Los juramentos los cumplen solamente aquellos que tienen nobleza de espíritu: Michelet Cherenfant, misionero
25.05.2019

(Primera parte)

Este relato narra un caso real.

Se han cambiado los nombres y algunos detalles a petición de las fuentes y algunos de los involucrados.

Al principio, cuando los policías llegaron a su casa, José no entendió por qué estaban allí, y mucho menos, por qué lo apuntaban con sus armas a la cabeza.

Seguro de que no le debía nada a nadie, creyó que la Policía se había equivocado de casa, pero, cuando un hombre vestido de civil, que se identificó como fiscal del Ministerio Público, dijo su nombre completo, José se estremeció. El hombre agregó que venía de la Fiscalía de la Niñez.

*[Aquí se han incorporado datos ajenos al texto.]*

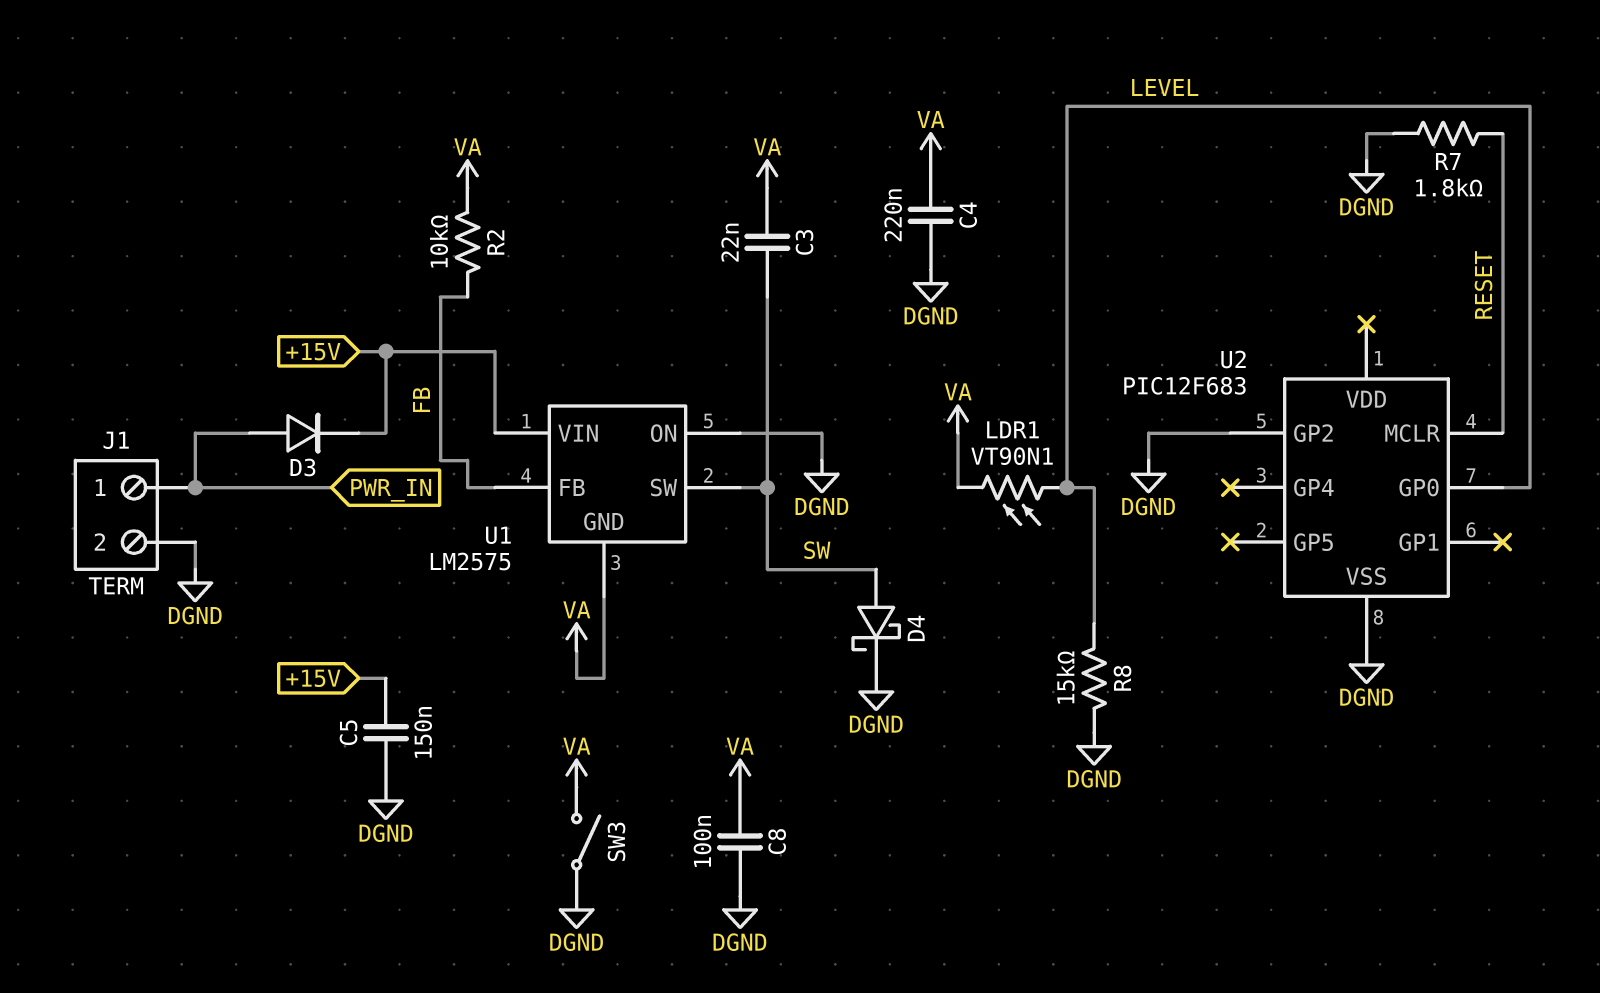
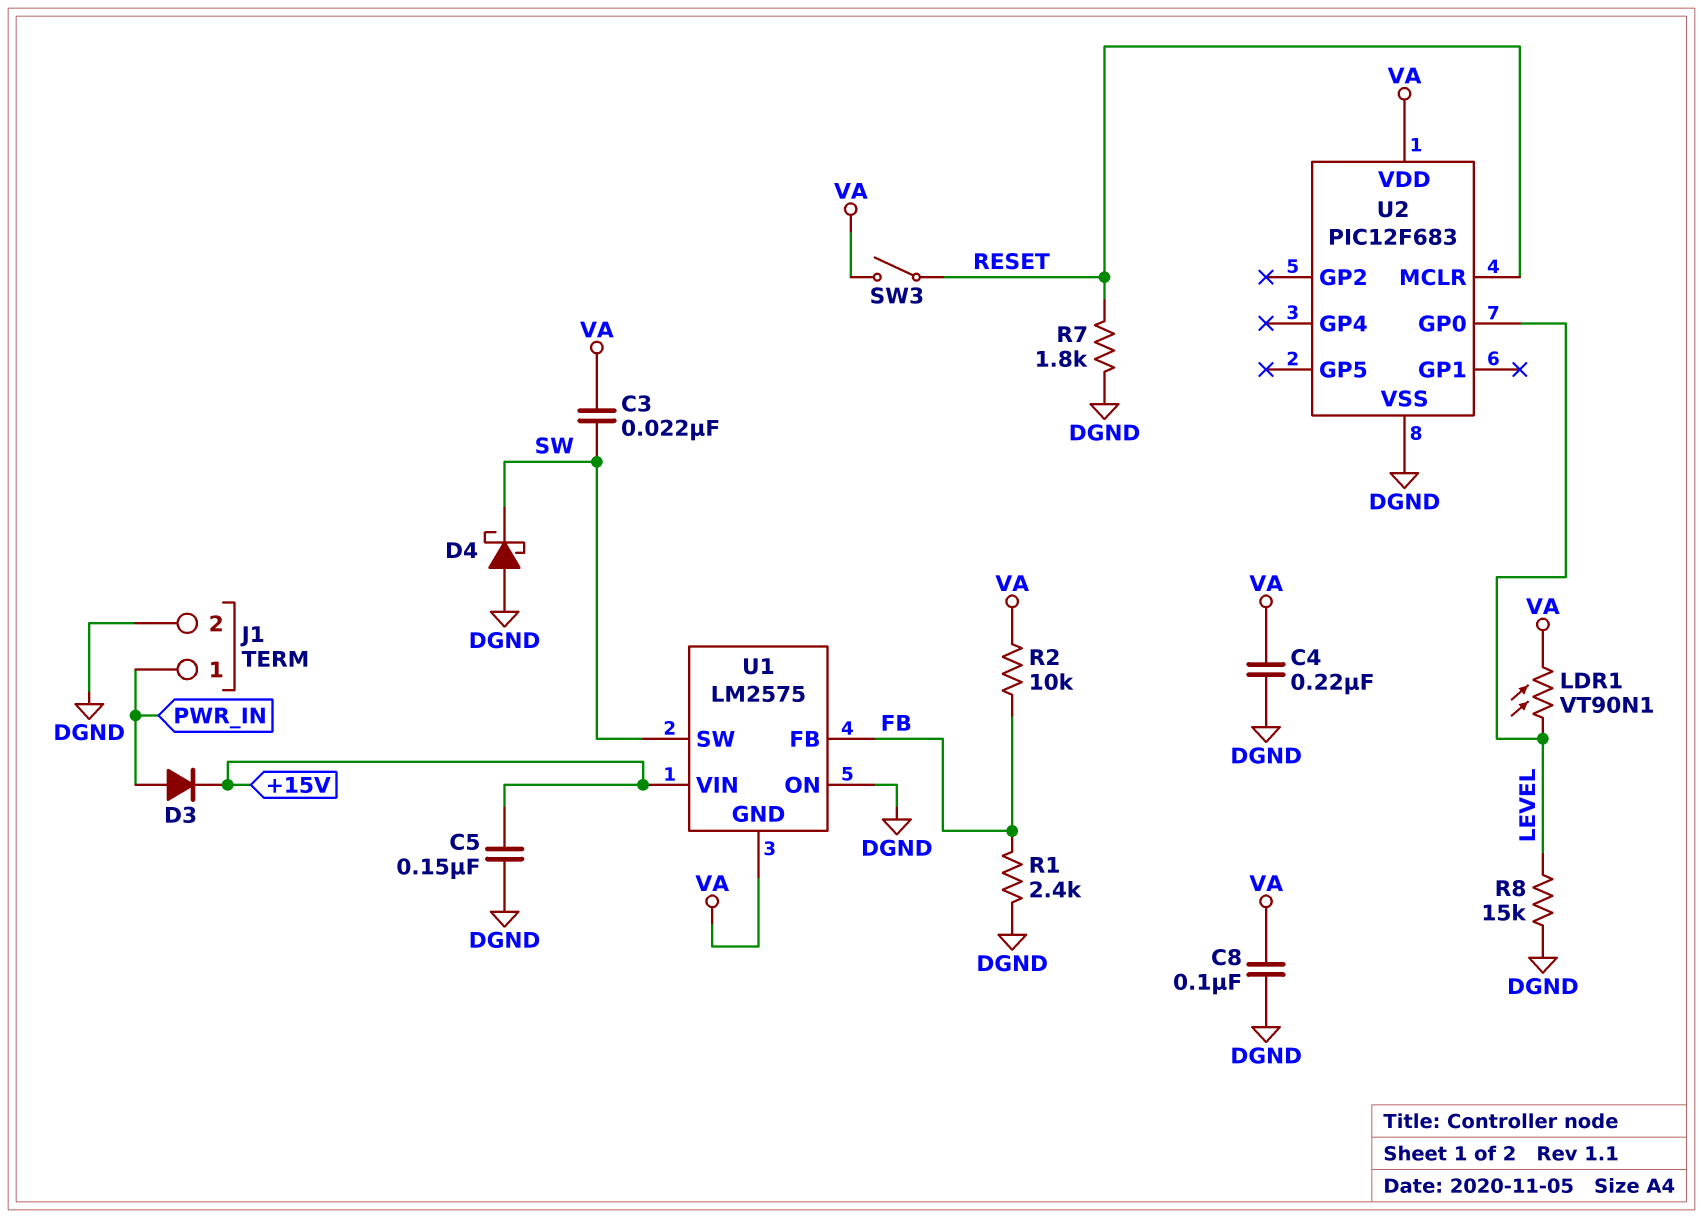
D4: schottky (A SW, K DGND) -> schottky (A DGND, K SW)
R1: none -> 2.4k (DGND, FB)
SW3: switch (DGND, VA) -> switch (RESET, VA)
U2 pin GP2: DGND -> none
U2 pin VDD: none -> VA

“Está usted detenido por suponerlo responsable del delito de violación en perjuicio de su menor hija…”

“¿Qué? –gritó José–. ¿Qué es lo que está diciendo usted?

El fiscal no le hizo caso.

“Tiene derecho a guardar silencio…”

“¡Yo no he violado a nadie!”

“Todo lo que diga…”

“¿Cómo es posible que me acusen de haber violado a mi propia niña?”

Dio dos pasos hacia atrás, tratando de buscar la protección de su sala, pero un policía le gritó, sin dejar de apuntarle con su fusil:

“¡Alto! Usted está detenido. Si da un paso más le disparo”.

José estuvo a punto de desmayarse.

Cuando le pusieron las esposas de acero, ya no sabía ni donde estaba.

“Yo soy inocente” –decía, pero nadie le hacía caso. A nadie le importaba. Habían capturado a un delincuente, y eso era todo. Ahora le tocaba declarar.


'¡Alto! Usted está detenido. Si da un paso más le disparo’.
José estuvo a punto de desmayarse.
Cuando le pusieron las esposas de acero, ya no sabía ni donde estaba.
‘Yo soy inocente’ –decía, pero nadie le hacía caso. A nadie le importaba”.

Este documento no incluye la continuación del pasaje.